The ingredients of this novel include lashings of wit and charm, a loyal canine companion and a quirky romance so it seems to have been marketed as Cosy Fantasy. Personally I would class it as Dark Fantasy so prepare for some grim events and startling acts of violence. As you might expect from a Canadian author, Fawcett is very good at conjuring up a bleak northern landscape in which humans endure a constant struggle for survival. As the ice and snows of Winter advance, conditions become more and more hostile and yet enticingly beautiful. Part of this is conveyed by ill-prepared Emily’s feeble attempts to keep herself warm. The lessons she is given in how to chop wood for the essential fire in her cottage become an integral part of the plot. There is more than one use for an axe.

The folklore of Ljosland is as bleak as the landscape. For me, one of the great pleasures of this novel is the way that Fawcett has created a whole scholarly discipline – Dryadology – and made it totally convincing. Her heroine records local folktales in her journal and uses footnotes (as any Cambridge-trained scholar would) to refer to a century of theories about the Folk. Many of these Emily dismisses as narrow-minded nonsense. The academic world has always been full of bitterly fought scholarly feuds but Emily’s footnotes also inform us that Dryadologists (like Anthropologists) sometimes come to sticky ends or just disappear. Emily’s research reminded me of pioneering British folklorist Katharine M. Briggs who compiled a famous Dictionary of Fairies. I recommended a Fantasy novel by Briggs – Kate Crackernuts – in January 2018 (the easiest place to find older Fantasy Reads posts is on my author website at https://geraldinepinch.co.uk).

If you imagine faeries to be pretty, sparkly and mainly harmless, think again. Many of the ones in Briggs’ dictionary and Fawcett’s novel are notable for their malice and cruelty.

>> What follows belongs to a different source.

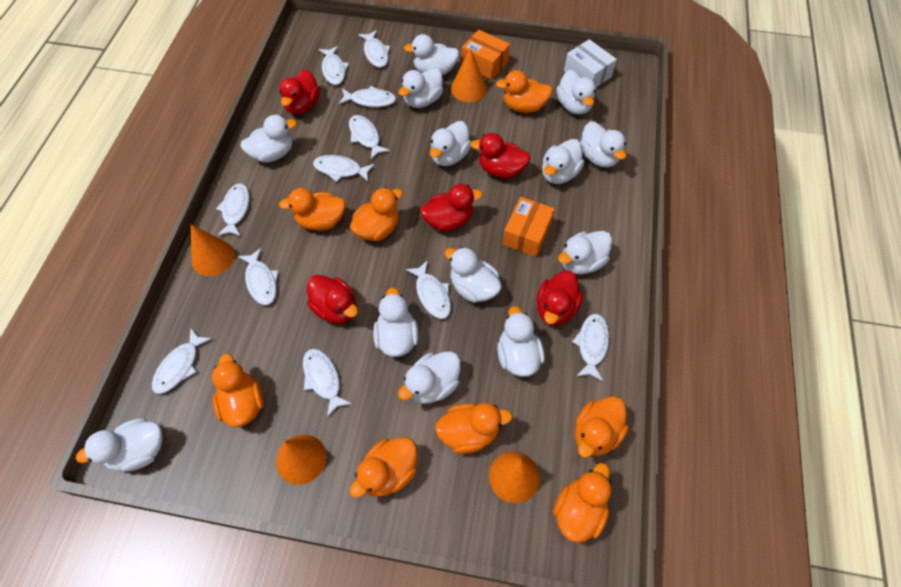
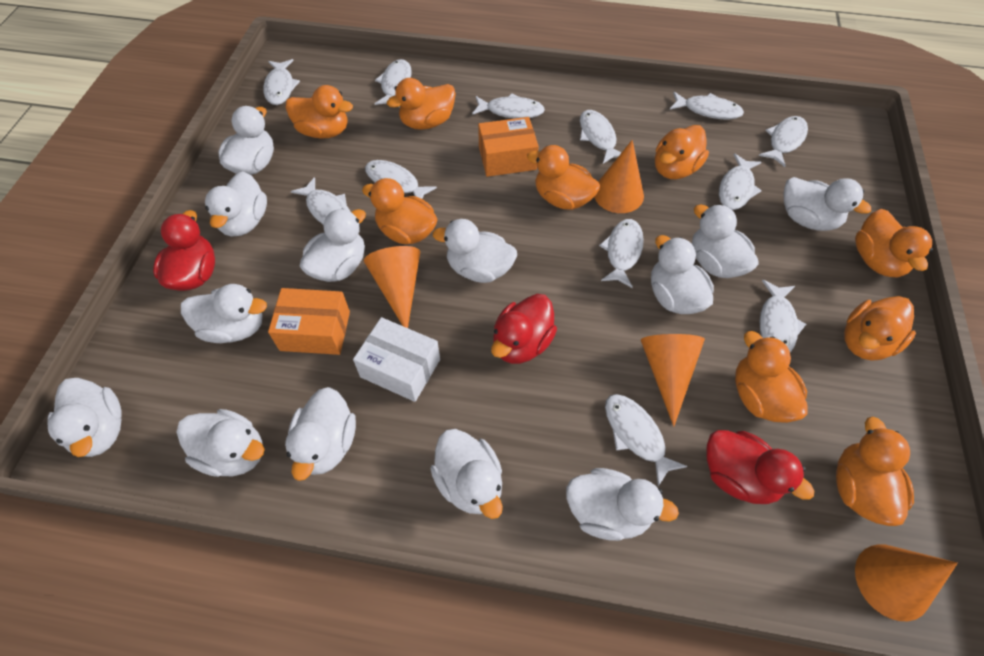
orange duck: 8 -> 9
red duck: 5 -> 3
white fish: 11 -> 12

Even little Poe, who can be bribed to give information, has claws that can do serious damage and the changling child is like something out of a Horror film. The Hidden Ones tend to regard humans as little better than animals and treat them accordingly. Emily knows how dangerous the Folk can be but is overwhelmingly curious about them. When she challenges them, Emily only has a few minor charms and a dog who is more than he seems to protect her. Emily’s greatest weapon is her hard-earned knowledge about how faeries think and act.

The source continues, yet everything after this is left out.